Choreographer: Annabelle Lopez Ochoa

The background:
Let’s start with the fact that Ochoa is an acclaimed international choreographer who likely has daily requests to create new works for esteemed companies around the world. So basically, we are really lucky to have her U.S. premiere for “Eros Redux” in the New Works Series. The ballet is “about desire and why we are looking for the other half, because one day, a long time ago, we were separated from the source,” Ochoa says. “And in that source, we were complete. So our curiosity, and search, is because we feel incomplete. But that's why we're human beings, because we keep searching.”

My take:
Yeah, what she said. I could say more, but I'd rather leave you with a bit of intrigue and mystery. And really, you should form your own opinion.

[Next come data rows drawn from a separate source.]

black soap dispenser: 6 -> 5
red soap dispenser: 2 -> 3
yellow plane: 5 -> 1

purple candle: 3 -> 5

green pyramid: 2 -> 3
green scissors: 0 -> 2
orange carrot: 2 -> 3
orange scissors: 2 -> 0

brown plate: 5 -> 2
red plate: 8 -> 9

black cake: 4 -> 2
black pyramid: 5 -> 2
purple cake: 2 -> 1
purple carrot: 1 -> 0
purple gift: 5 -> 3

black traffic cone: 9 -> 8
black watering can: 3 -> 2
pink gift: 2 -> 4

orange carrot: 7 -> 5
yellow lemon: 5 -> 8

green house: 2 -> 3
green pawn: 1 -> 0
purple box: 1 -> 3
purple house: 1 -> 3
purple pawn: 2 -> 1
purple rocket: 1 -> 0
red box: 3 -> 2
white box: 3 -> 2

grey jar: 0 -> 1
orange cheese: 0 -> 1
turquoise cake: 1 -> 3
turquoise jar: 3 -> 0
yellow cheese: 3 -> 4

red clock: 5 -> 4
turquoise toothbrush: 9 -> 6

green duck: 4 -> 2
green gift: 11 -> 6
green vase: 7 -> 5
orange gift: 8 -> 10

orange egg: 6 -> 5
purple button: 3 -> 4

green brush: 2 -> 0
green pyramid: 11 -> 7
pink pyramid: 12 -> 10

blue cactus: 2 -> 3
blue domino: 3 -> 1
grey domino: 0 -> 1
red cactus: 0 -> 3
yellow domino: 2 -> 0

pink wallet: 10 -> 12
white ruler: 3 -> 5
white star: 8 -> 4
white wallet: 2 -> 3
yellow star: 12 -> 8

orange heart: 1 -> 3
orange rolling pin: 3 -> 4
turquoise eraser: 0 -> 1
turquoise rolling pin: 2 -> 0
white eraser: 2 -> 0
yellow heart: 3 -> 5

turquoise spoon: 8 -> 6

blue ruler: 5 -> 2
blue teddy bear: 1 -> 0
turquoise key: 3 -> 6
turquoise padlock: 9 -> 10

Which brings me to New Works is performing April 20-30 at the Aronoff Center inside the Jarson-Kaplan Theater. (It’s the smaller theater, fyi.)

Last thing: Don't forget to scroll back to the top and view the photo gallery. If my words have not done enough to excite you about New Works, the photos surely will.

Wait, one more thing! Normally, I like to highlight specific dancers — the stand outs, if you will. I could do that again. But in this case, I don't think it's fair to give props to one dancer over another. They were all pretty darn incredible. And, at the end of the day, even if one dancer shines brighter than another, it's a team effort, from the dancers to the choreographers to the costume designers to the director to even you, the audience. It's all of us (mostly them) that make the experience of witnessing live ballet so special.

So, congrats on a wonderful season, Cincinnati Ballet. I will miss you during these long months spring/ summer months. But I look forward to your return in September.